Раз вечером на замок напали разбойники, убили трех слуг и цепную собаку, а вместо нее посадили на цепь госпожу. Сами же расселись в зале и начали бражничать, попивая доброе вино и пиво из погребов замка.

И вот госпожа Метте сидела на цепи и даже лаять не могла.

Вдруг явился слуга разбойников; он подкрался к ней потихоньку, чтобы не заметили разбойники, – они бы убили его.

– Госпожа Метте Могенс! – сказал он. – Помнишь ли ты, как твой муж посадил на кобылку моего отца? Ты просила за него, но просьбы не помогли, он должен был сидеть, пока не искалечится; тогда ты подкралась к нему, как я теперь к тебе, и сама подложила ему камешек сперва под одну, потом под другую ногу, чтобы дать ему отдохнуть. Никто не заметил этого, или все сделали вид, что не заметили, – ты была ведь молодою доброю госпожой их! Вот что рассказывал мне мой отец, и я скрыл это в моем сердце, скрыл, но не забыл! Теперь я освобожу тебя, госпожа Метте Могенс.

Они вывели из конюшни лошадей и помчались в дождь и ветер прочь от замка, за помощью.

– Ты щедро платишь за мою маленькую услугу старику! – сказала Метте Могенс.

– Скрыто – не забыто! – сказал слуга.

Разбойников повесили.

Стоял старый замок; стоит он и посейчас, но владеет им не Метте Могенс, а другой дворянский род.

Было это уже в наше время.
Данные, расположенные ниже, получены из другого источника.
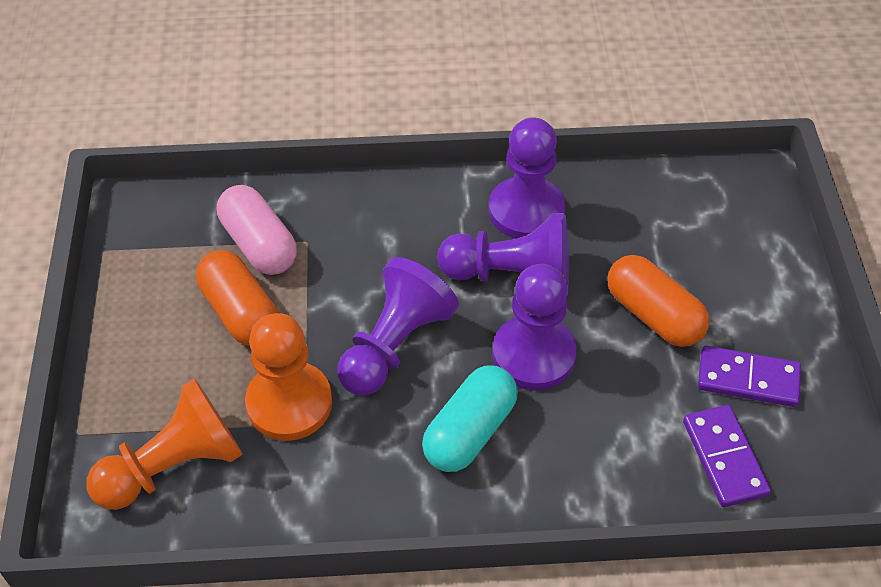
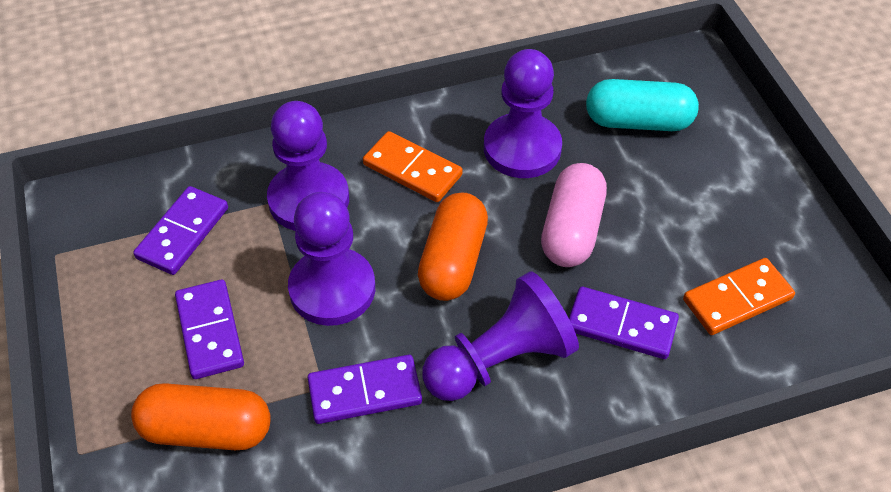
orange domino: 0 -> 2
orange pawn: 2 -> 0
purple domino: 2 -> 4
Золоченые шпили башен сияли на солнце, маленькие лесные островки выглядывали из воды словно букеты, а вокруг них плавали белые лебеди. В саду цвели розы, но сама владетельница замка была свежее, прекраснее лепестка розы. Она вся сияла от радости, от сознания сделанного ею доброго дела. Добрые дела ее не кричат о себе по свету, но находят себе приют в сердцах людей; там они скрыты, но не забыты.

Вот она идет из замка к одинокой лачужке в поле. В ней живет бедная параличная девушка. Единственное окошечко ее каморки было обращено на север, и солнце не заглядывало к ней никогда. Она видела в окно только краешек поля, ограниченного высокою насыпью. Но сегодня в комнатке сияет солнышко, теплое Господне солнышко! Оно светит с юга в новое окошко, прорубленное в прежде глухой стене.

Параличная сидит и греется на солнышке, любуется лесом и берегом морским; свет вдруг так расширился для нее, приобрел новую красоту, и все это – по одному слову ласковой владетельницы замка.

– Мне ничего не стоило сказать его и сделать это маленькое доброе дело! – говорит она. – А оно доставило мне такую огромную, бесконечную радость!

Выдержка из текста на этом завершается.